OT - Gas to hit 4.00

Grant Robinson santiago at mr-r.net
Wed Jun 18 11:03:43 MDT 2008

On Jun 17, 2008, at 5:11 PM, Chris wrote:

> On Tue, Jun 17, 2008 at 4:54 PM, Grant Robinson <santiago at mr-r.net>  
> wrote:
>> I am also sickened by this practice.
> For all of you "big house, small lot" haters:  Do luxury apartment
> buildings make you sick, too?  After all, they have big residences
> inside (substitute your own definition of "big") with no space
> whatsoever between dwellings.

I don't mind luxury apartment buildings when they are made part of a  
master plan for an area or community.  For example, a 20 story  
apartment building next to a 12 or 15 story building doesn't bother  
me.  A 20 story building next a 2-story building I think is ugly and  
breaks the flow of a skyline.

> And what's the point of hating on such things in the first place?
> Don't you have better things on which to focus your negativity?

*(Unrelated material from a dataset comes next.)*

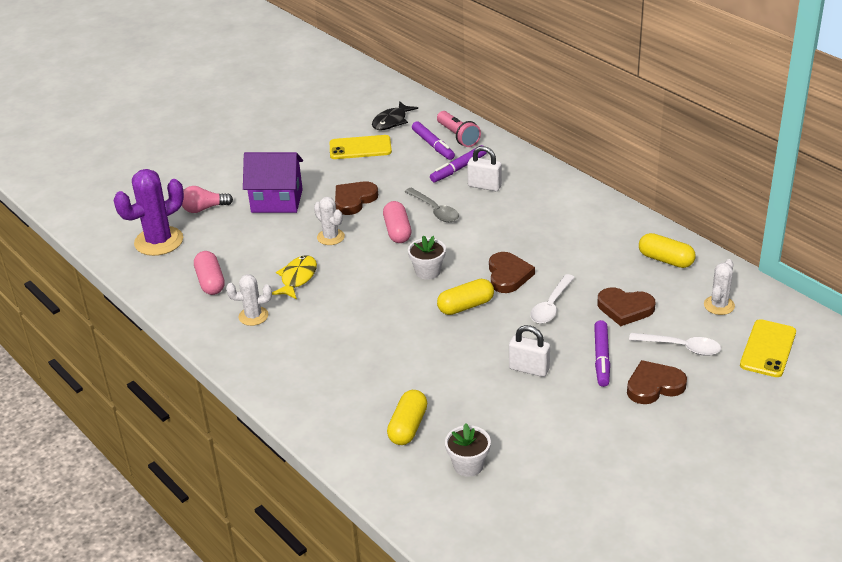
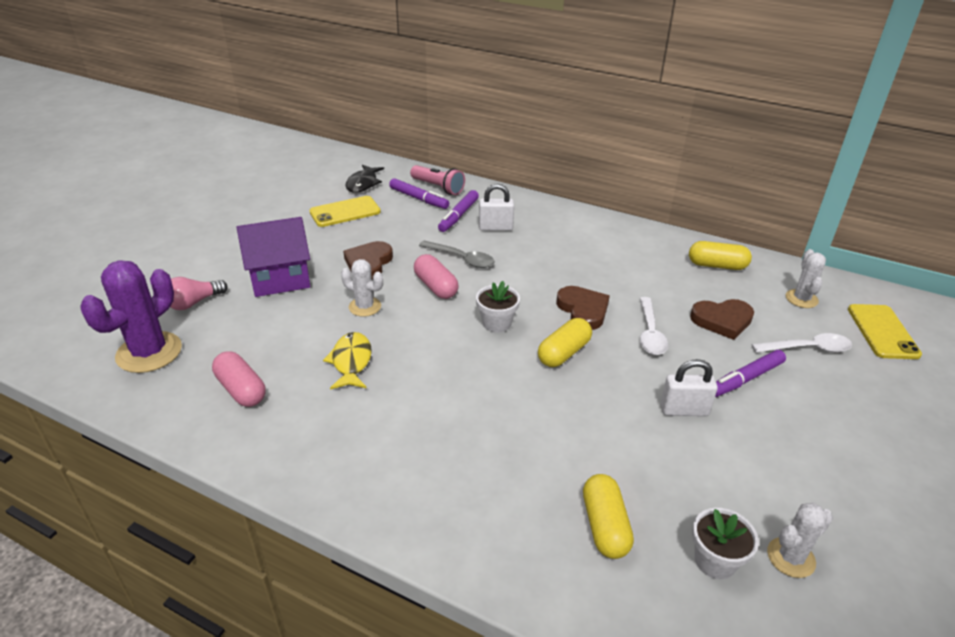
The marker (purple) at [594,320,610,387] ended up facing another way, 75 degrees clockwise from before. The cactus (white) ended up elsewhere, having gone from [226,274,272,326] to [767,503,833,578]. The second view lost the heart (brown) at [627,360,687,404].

Actually, I don't have a lot of negativity, focused or otherwise.  You  
seem to feel stronger about people expressing their opinions than  
those people actually feel about their opinions.  It is also ironic  
that in writing your email, you have focused the very negativity which  
you were being disdainful of. :)

>  Who
> the BLEEP cares if developers "get rich" building such homes?  If
> people are happy to buy and live in them, why does it make you feel
> better to hate on them?

Whoa, slow down there, bucko.  If you think I spend time "hating" on  
the homes, the developers, or the people who buy them, then I have  
some oceanside property in Iowa that I would like to sell you  
(preferably for a lot of money. :).  This sort of thing is quite  
literally "Out of sight, out of mind", and I think about it only when  
I drive past such a development.  A topic came up in which people were  
discussing homes and property, and I was simply stating what I don't  
like.  There are several reasons, none of which have anything to do  
with developer greed, although it is entirely possible that such a  
thing influenced why they have done what they have done.  First off,  
communities look better when there is some kind of master plan.  If  
anyone could build anything anywhere they wanted, there would be  
chaos.  I could buy a beautiful house and have a junk yard dumped next  
door, or an auto shop, or a gas station, or a shopping mall, or a  
movie theatre, etc.  I have no problem with any of the aforementioned  
businesses, and use most of them (with the exception of the junk yard)  
on a regular or semi-regular basis.  I just wouldn't want to live next  
door to them.  I think you will find most people around here feel the  
same way about living right next door to any one of these types of  
places.  If not, they would be living in an "urban" community, not a  
"sub-urban" community.  As part of this "master plan", houses should  
somewhat blend with the houses next to them and in the same  
neighborhood.  Not that they should be the "SAME" house as some  
neighborhoods I have seen in SoCal, just that there should be a nice  
flow between them.  When you have a 3 story home surrounded by a bunch  
of single story homes, the 3-story home sticks out like a sore thumb,  
and becomes an eyesore simply because it is out of place and doesn't  
flow.  I have a number of other reasons that I could enumerate at  
length, some of which are personal preference (such as believing that  
kids need a place to play and therefore a yard, liking the space and  
views that properly spaced homes provide), and most of which are about  
aesthetics and taste.

I have also spoken not only with words, but where I choose to live.  I  
moved into a neighborhood where all the homes are on at least .25  
acres.  The neighborhood has a very nice flow, with spaces between  
homes and each person having a nice yard which they and their kids can  
enjoy.  I realize that others may have different ideals, and that is  
fine.  They are welcome to live in more densely packed areas (such as  
San Francisco, Chicago, LA, New York, etc, etc), but don't mix the two  
ideals together and build dense housing in rural and sub-urban  
communities, especially not in established communities where such  
developments detract from the beauty and flow of a community.